Der Grundsatz der liberalen Gesellschaft ist, dass jeder so leben darf, wie er will. Welche Errungenschaft! Ist doch die gesamte Geschichte der menschlichen Entwicklung davon geprägt, dass sich der Stärkere durchsetzt und der Schwächere unterworfen wird.
Andererseits handelt es sich dabei aber auch um eine Zumutung wider die Natur des sozialen Zusammenhalts: denn der orientiert sich weiterhin an der Gemeinschaft der Gleichen. Dies kann Familie sein, die Gruppe der Gleichaltrigen, die gleich aussehen usw. Es schließt aber diejenigen aus, die eben nichtmals rudimentäre Gemeinsamkeiten aufweisen, also die Freaks.
Die sog. Anthropologie macht uns also einen Strich durch die Rechnung, wenn eine pluralistische und libertäre Gesellschaft ansteht. ‚Die Natur des Menschen‘ ist nicht leicht mit diesem Programm zu vereinbaren bzw. zu verzahnen. Denn der Mensch ist eben nicht nach den Grundprinzipien dieser Gesellschaft gebaut – sonst wäre sie wohl auch schon von Anbeginn der Menschheit das Maß gewesen. Sie ist vielmehr erwachsen aus bitteren Erfahrungen und guten Erkenntnissen. Aus der Idee geborgen wurde sie erst pilotiert, dann aber auch zum Modell erhoben. Es verhält sich dabei ähnlich wie bei Überformung der Umwelt durch den Menschen: das Anthropozän ist das Ergebnis.

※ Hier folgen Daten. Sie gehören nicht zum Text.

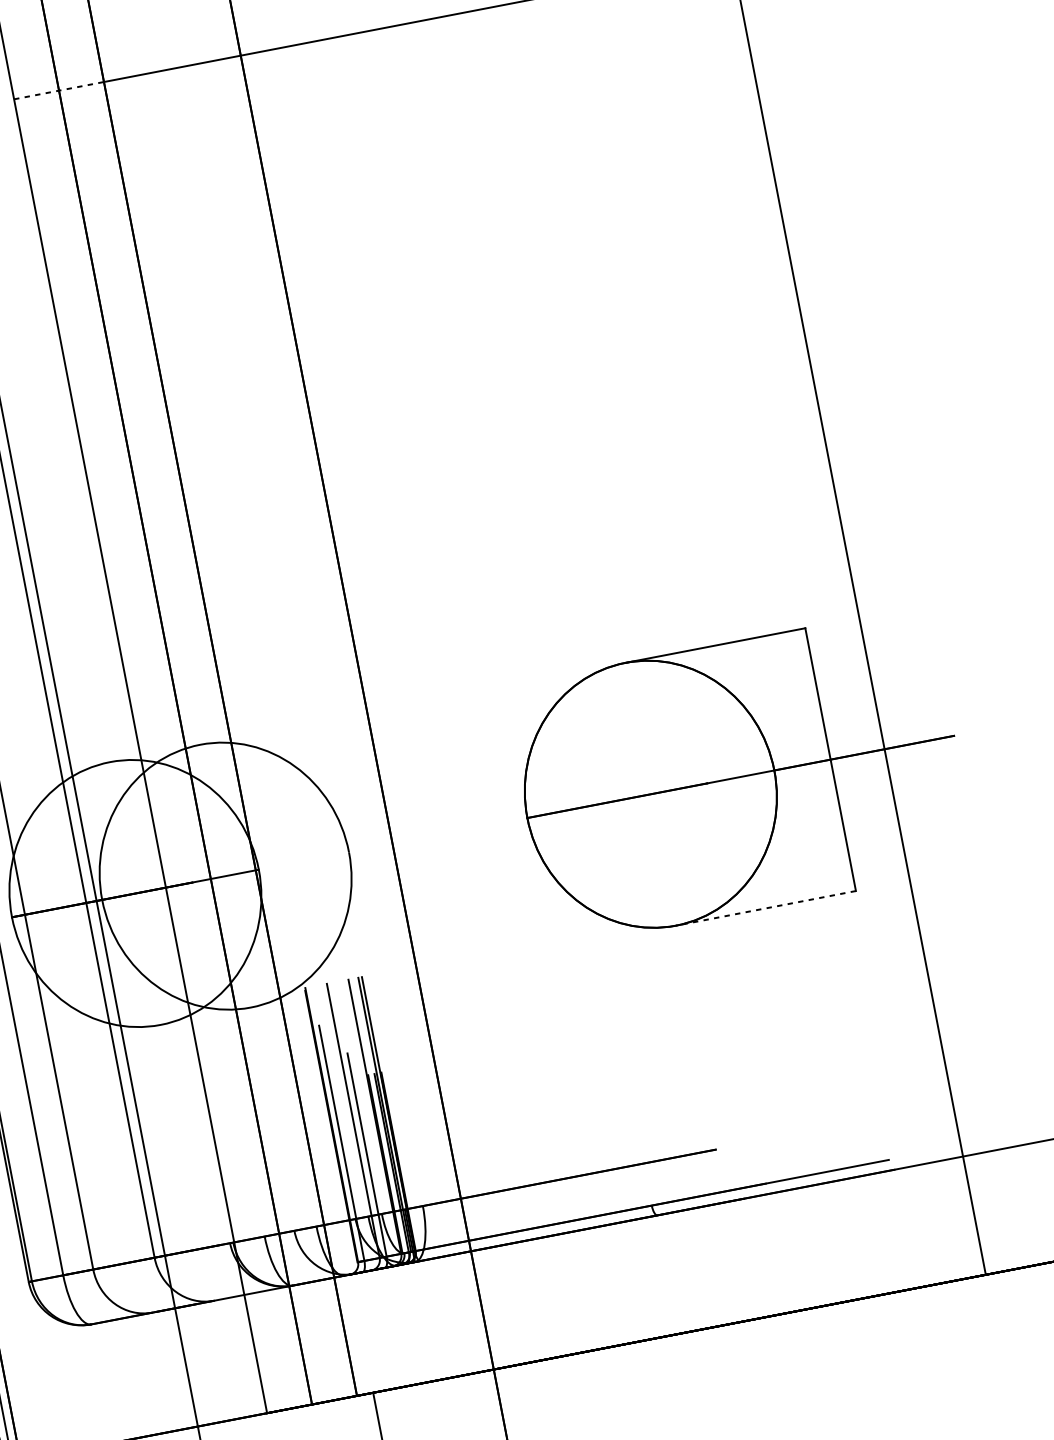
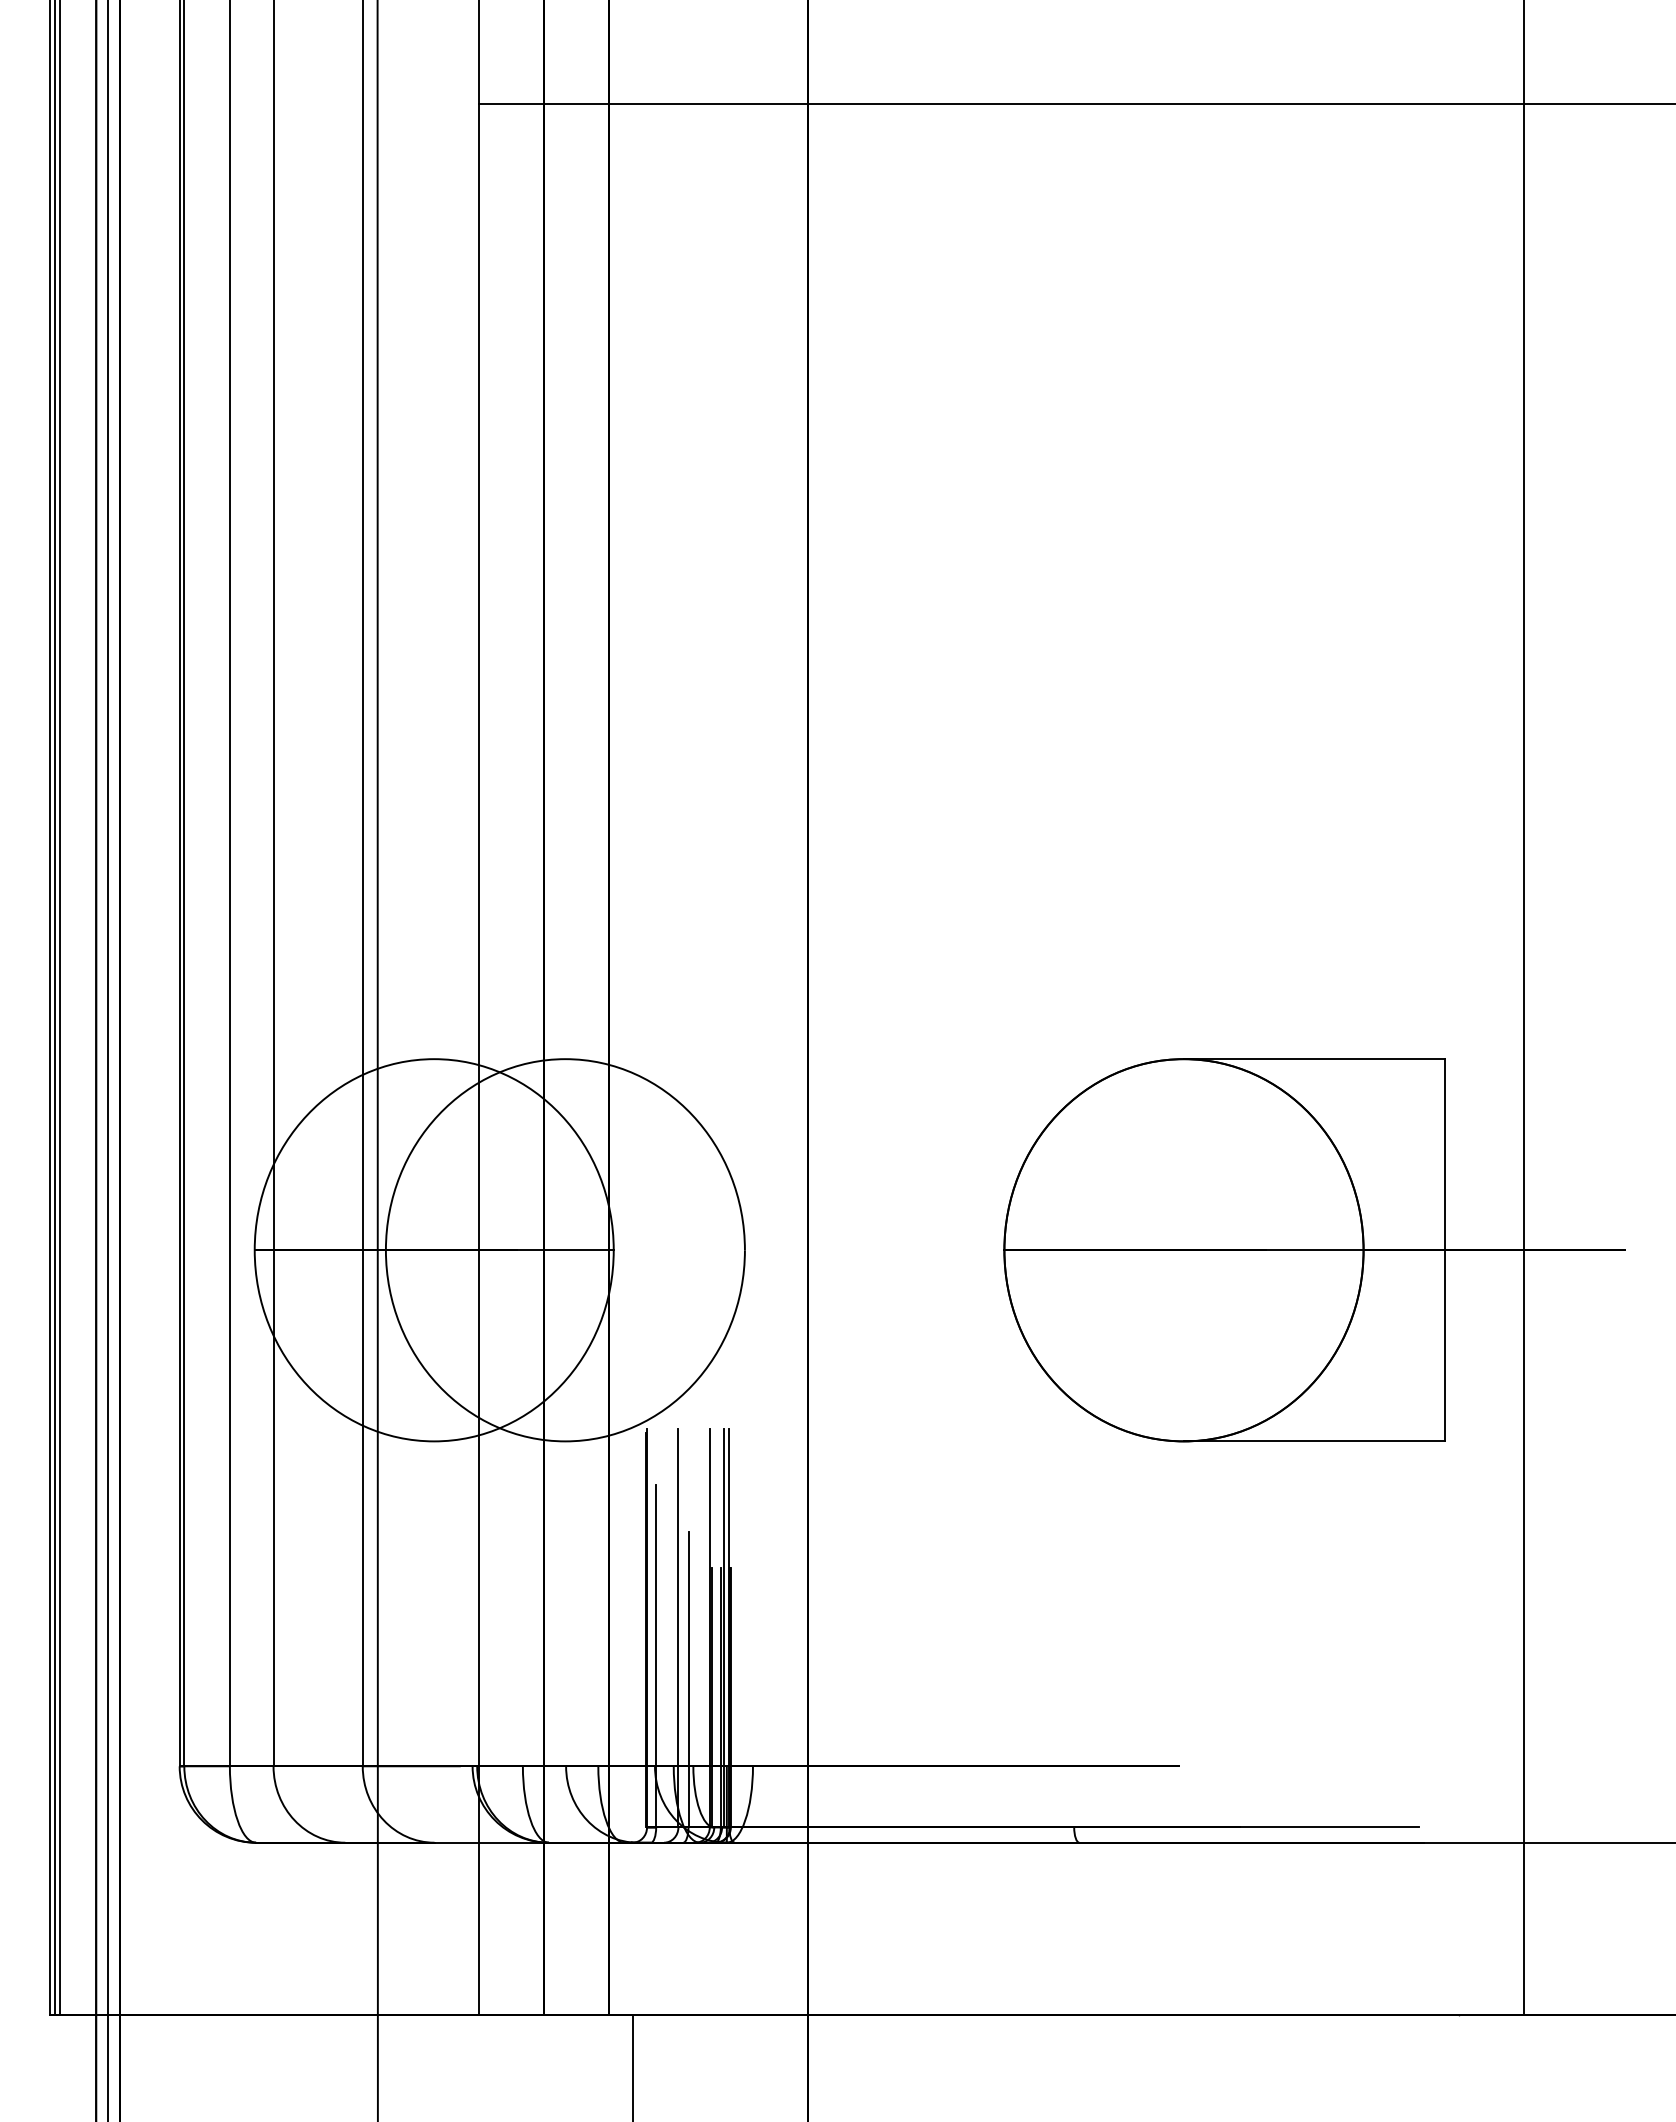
line: (59, 90) -> (544, 103), dashed -> solid
line: (765, 908) -> (1314, 1441), dashed -> solid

Doch gelten die Grundprinzipien nur als Rahmen, der auch durchgesetzt sein will: zu sehr kämpft der Mensch mit seinen Atavismen aus wilden Zeiten. Denn im Kleinen kehren viele der ‘Schlechtigkeiten‘ wieder, die wir eigentlich überwinden wollen.
Gerade im politischen Raum sieht man die Rückschritte: dort nämlich breitet sich schleichend der hässliche und mit Hass getünchte Ton aus, den man über Jahrzehnte versuchte, unter den Deckel zu schieben. Und tatsächlich gibt es auch diese polare Weltsicht von US and THEM durch neue völkische Parteien. Der Wolf wagt sich aus dem Schafspelz.
Das plurale Leben in Eintracht und Neugierde gilt es also nicht nur zu verteidigen, sondern auch zu missionieren. Tatsächlich heißt es, den Radikalen durch Umerziehung und Verhaltensänderung zu begegnen.